I uniquely used figs twice in this recipe. Flavoring the winter squash with butter and figs and then a second appearance in the wild rice blend. Not to mention the deep savory flavors of the bison brings beautiful flavors to the peak of perfection.
Cook wild rice or wild rice blend according to the directions on the package.
Preheat oven to 425°. Coat each piece of squash with olive oil. Salt and pepper to taste. Place in the oven cut side down on baking sheet. Roast for 20 minutes or until tender. Leave oven on after roasting.
While squash and rice are cooking boil 1 cup of water and pour over 1/2 cup of whole dried figs. This is to rehydrate the dried figs. Discard water after about 10 minutes.
Then in a skillet brown bison. Add fresh garlic and cook a few more minutes. Set aside.
Remove squash from the oven and let it cool slightly. Carefully scoop out the flesh with a spoon leaving about 1/2 inch on all sides and bottom.

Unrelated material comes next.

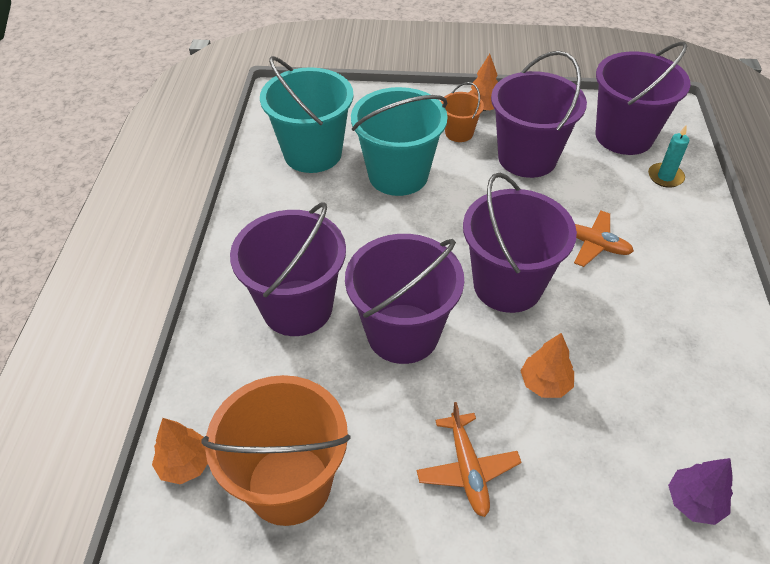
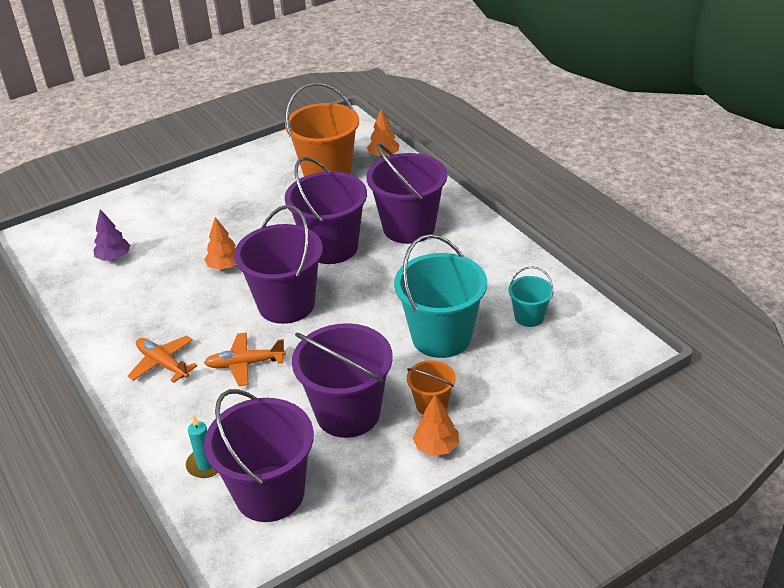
camera: 145 degrees right, 10 degrees down
(313, 153) = (529, 317): turquoise bucket -> turquoise bucket, size x0.50
(467, 469) = (243, 215): orange plane -> orange plane (163, 363)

In a food processor add squash flesh, 1/2 cup of rehydrated whole figs, butter and cinnamon. Blend until smooth.
Return squash mixture into the squash skins.
Mix 1/2 cup sliced dried figs, bison and wild rice in the skillet. Combine well.
Top each squash with bison rice mixture.
Bake for 7-8 minutes until heated thoroughly.
Remove and top with feta cheese and fresh parsley serve hot.